Giloff, a petite woman with ginger hair who seems in perpetual motion even when sitting still, says it was her love of stamping--and an entrepreneurial leaning--that led her to start a line of rubber stamps and launch her first magazine a year later. She had been the director of sales and marketing for a Salt Lake City hotel, but she found it wasn’t a perfect fit. “For at least 20 minutes a day,” she says, “I’d sneak a note pad and write down ideas for businesses I wanted to start.”

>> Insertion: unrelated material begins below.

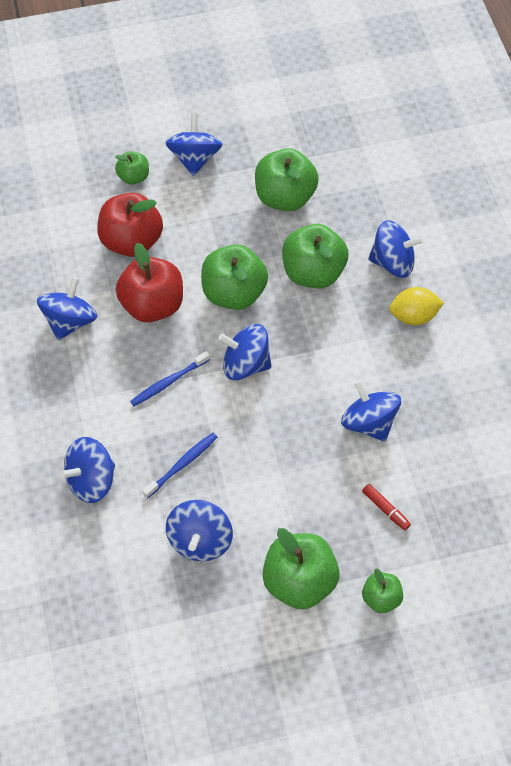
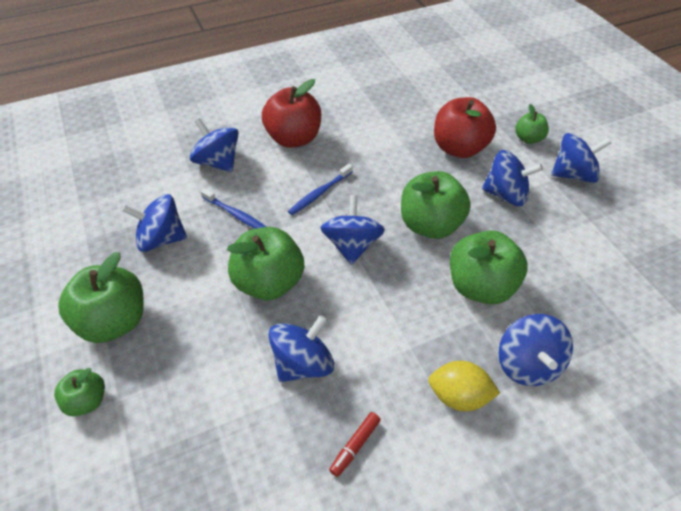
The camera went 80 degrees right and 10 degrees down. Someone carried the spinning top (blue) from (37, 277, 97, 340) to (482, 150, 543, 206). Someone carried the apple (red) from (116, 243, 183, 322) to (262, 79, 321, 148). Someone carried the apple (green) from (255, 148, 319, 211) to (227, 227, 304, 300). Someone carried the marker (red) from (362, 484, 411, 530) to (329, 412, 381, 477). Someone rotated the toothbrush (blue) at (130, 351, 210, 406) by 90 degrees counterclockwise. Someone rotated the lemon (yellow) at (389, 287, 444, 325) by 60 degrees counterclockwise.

When she and her husband, a hotel manager, moved to Orange County in 1986, Giloff started her own event-planning business, but she was dismayed by the long hours and lack of tangible results. Inspired by Alexandra Stoddard’s book “Living a Beautiful Life,” she stopped in at a local rubber stamp store one day to look for “beautiful stationery to write beautiful letters.” Giloff was struck instead by a wall of stamps and grilled the sales staff about how to use them. She walked out with $400 worth of supplies.

Caught up in her stamp infatuation, she found something missing: Noncute stamps. Giloff located images that were more to her liking, including Victorian women and grapevine wreaths, had an artist tweak them, then turned them into a line of stamps called Stampington, which she sold to stamp stores. But she still wasn’t satisfied.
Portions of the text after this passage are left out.